Solitude for me is to find a quiet place where
you won’t be disturbed for at least 30 minutes. Put away all distracting
electronic devices. You can play calming meditation music.
Sit upright with your bock straight. Put your
hands on your thighs or your lap and focus on your breathing and your body.
Just feel your body. Feel yourself in the body and keep breathing. Every time
your thoughts wander off, just bring it back to your body and your breathing.
You will notice you might have some itches and
twitches to scratch that is bothering you. Don’t scratch or give attention to
them. Bring your focus on you’re the feeling of your body and your breathing. At
the start they might be very distracting, but just teach yourself that you will
not pay it any attention and it will go away. This is a sneaky way your ego uses
to distract you from the real underlying problems and stories. As soon as you
scratch, you lose your focus and thoughts enter your mind. (When you do
scratch, notice where your thoughts go when you scratch.)
Don’t scratch however, and just observe your thoughts,
don’t think about them. Keep breathing and focusing on your body while
observing the thoughts.
You will eventually notice your mind is doing
things on its own. Conversations are being held between other characters beside
yourself, questions are being asked and answered and every now and again a
thought runs across your mind that you did not initiate. (All in good energy. We will delph into this area in a
later release.)
Where did it come from? Who’s thought was it if
it wasn’t ‘mine’? Was it something else or was it a different part of me? What
part of me was it then?
Was it my subconscious or my soul? Do some
solitude and let me know.
Keep doing this until you have managed to
observe the mind. This can take some practice, but it is absolutely worth
it.
When you start piecing together the entire
story and plot, you can start to strategies how you will change the story. By
catching yourself playing the story in your head, then changing it to a better
version. This is tough at the start as you are busy rewiring your brain, years
of thinking the same thoughts needs to change now, so give it some time.

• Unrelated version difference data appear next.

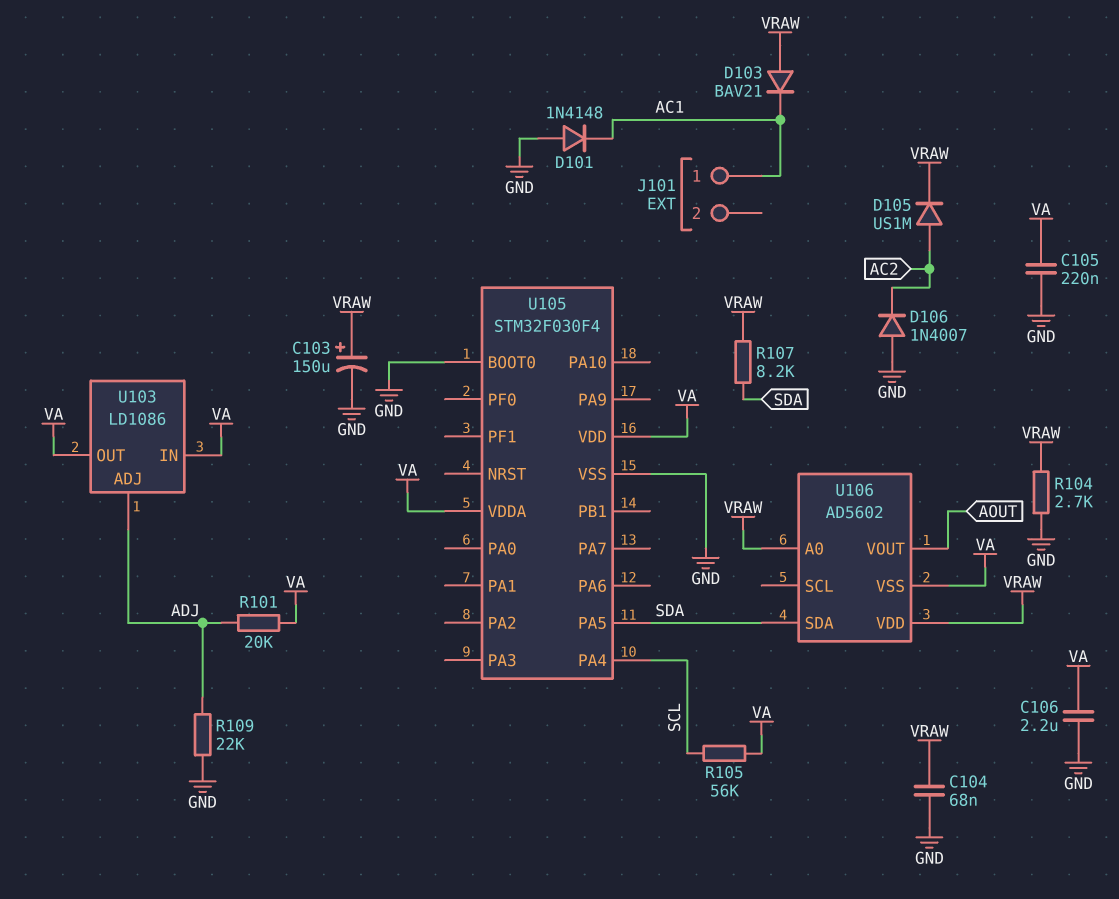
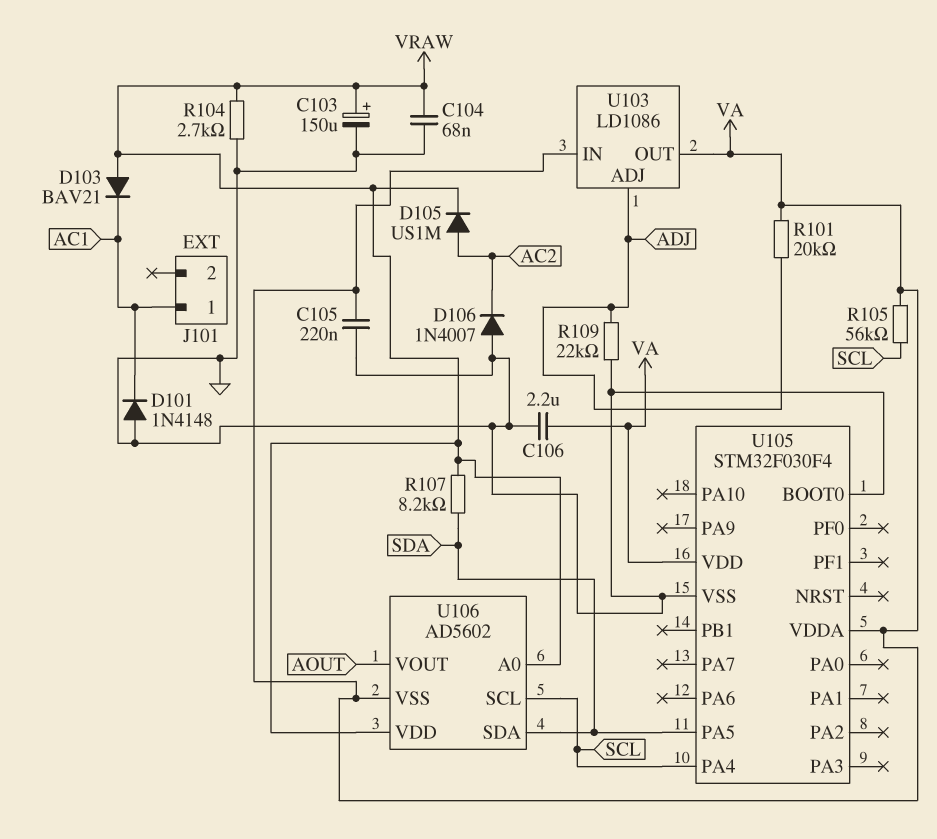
U106 pin SCL: none -> SCL

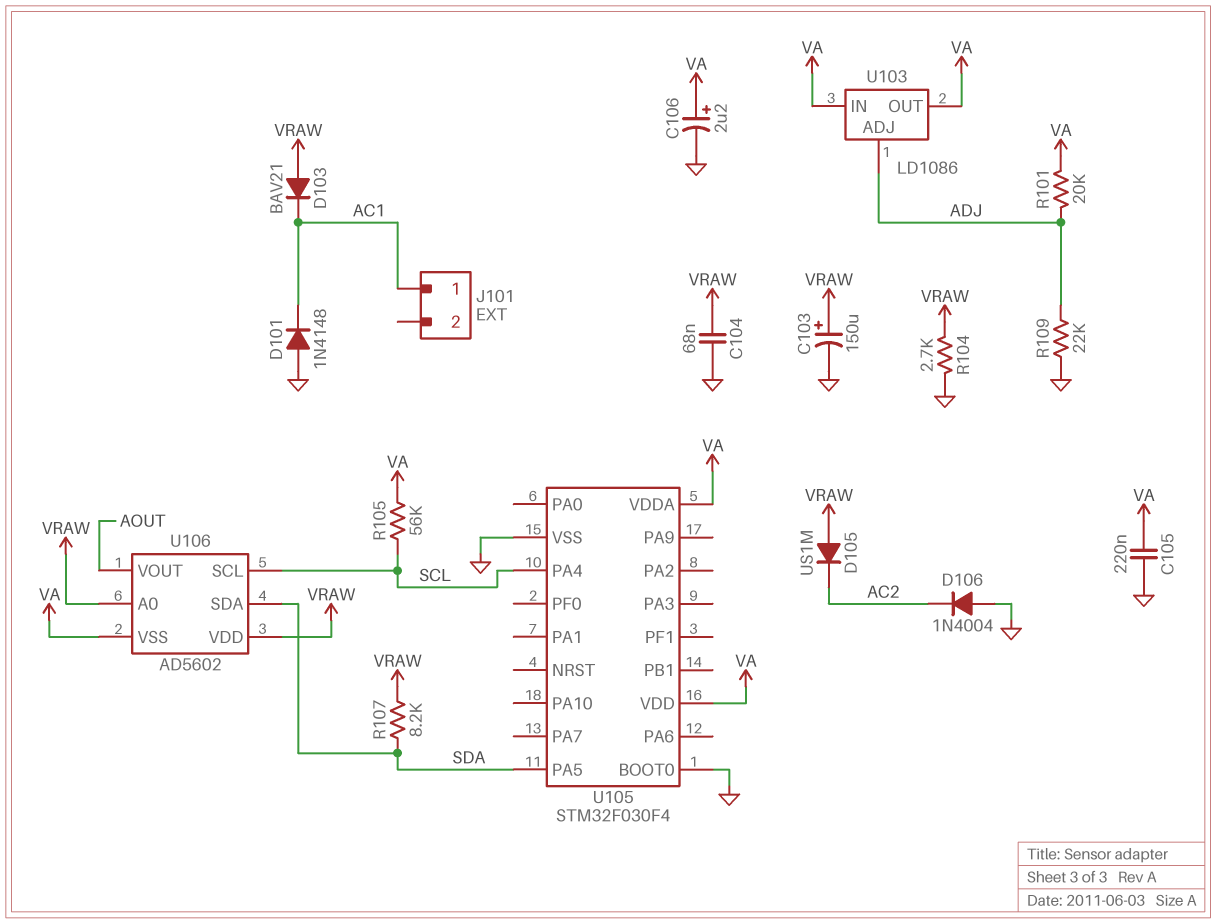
C106: 2.2uF (GND, VA) -> 2.2uF (plus VA, minus GND)
D105: diode US1M (A AC2, K VRAW) -> diode US1M (A VRAW, K AC2)
D106: diode 1N4007 (A GND, K AC2) -> diode 1N4004 (A GND, K AC2)

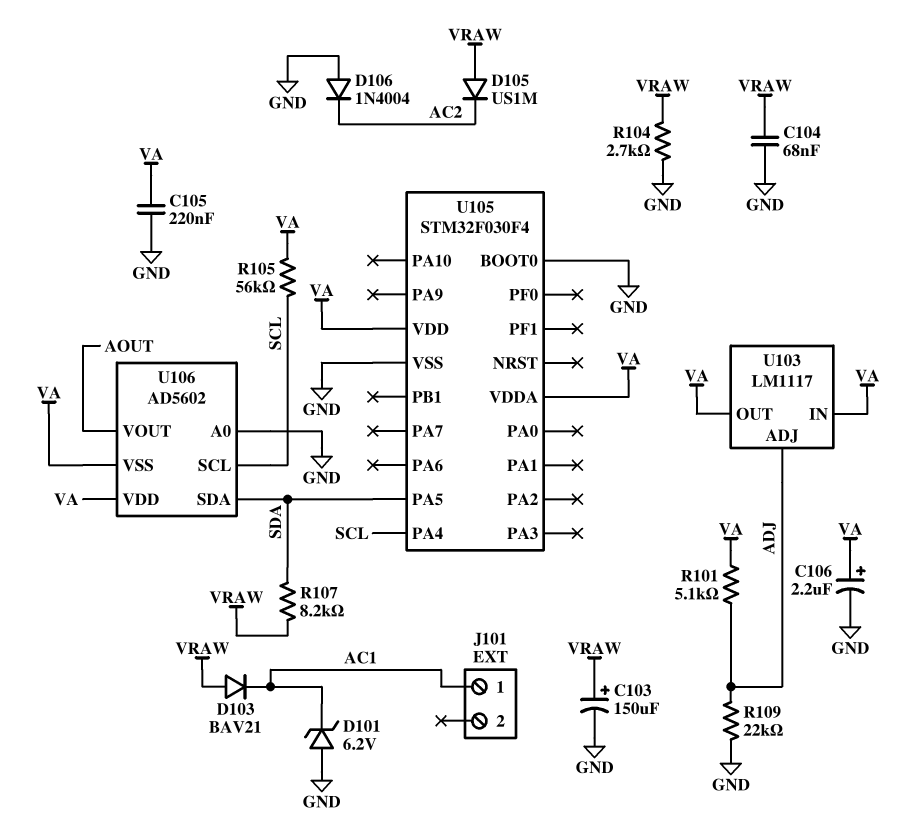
D101: diode 1N4148 (A GND, K AC1) -> zener 6.2V (A GND, K AC1)
R101: 20k (ADJ, VA) -> 5.1k (ADJ, VA)
U103: LD1086 -> LM1117
U106 pin A0: VRAW -> GND
U106 pin VDD: VRAW -> VA

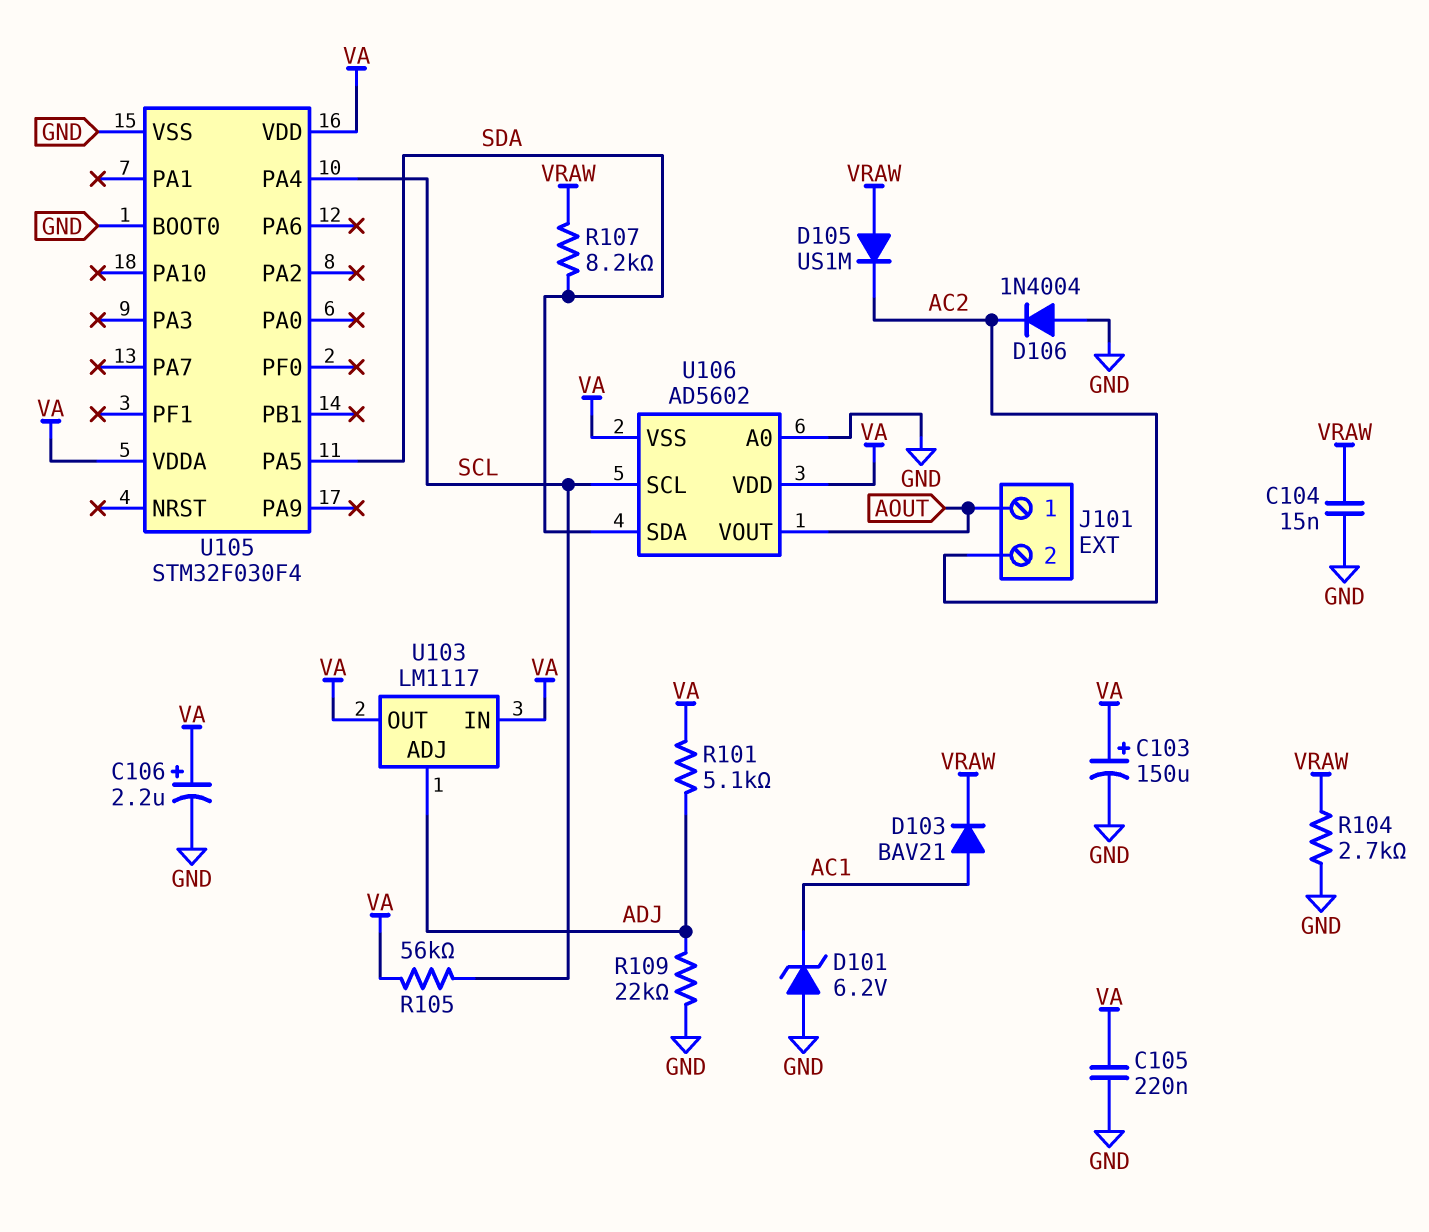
C103: 150uF (plus VRAW, minus GND) -> 150uF (plus VA, minus GND)
C104: 68nF (GND, VRAW) -> 15nF (GND, VRAW)
D103: diode BAV21 (A VRAW, K AC1) -> diode BAV21 (A AC1, K VRAW)
J101 pin 1: AC1 -> AOUT
J101 pin 2: none -> AC2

When you have identified the story and where it
plays off in real life, now you sit and visualise the situation changing and turning
out the way you want it to turn out. Do this until you feel it. Key is in the
feeling. Do this in your solitude sessions.
Keep in mind, it is difficult to change a
behaviour in the moment. To change your behaviour or response in a situation
that usually make you angry into a calm and understanding state will need some
pre planning.
When you have felt the way you want to respond as,
then you can practice it in real time. You will be tested a couple of times,
someone is going to present you with an ‘anger’ situation, but then you must
just remember your new story and live it, be it. Your story will start to
change as you support the new story by real life situations, soon your story
will have a new chapter or cover.
Try it. Send me some feedback on your
experience.
Next week we will discuss how affirmations can
assist in the process of changing your stories and how it helps create habits.
Remember, you are not your past nor your story.
and
Change your story, change your life.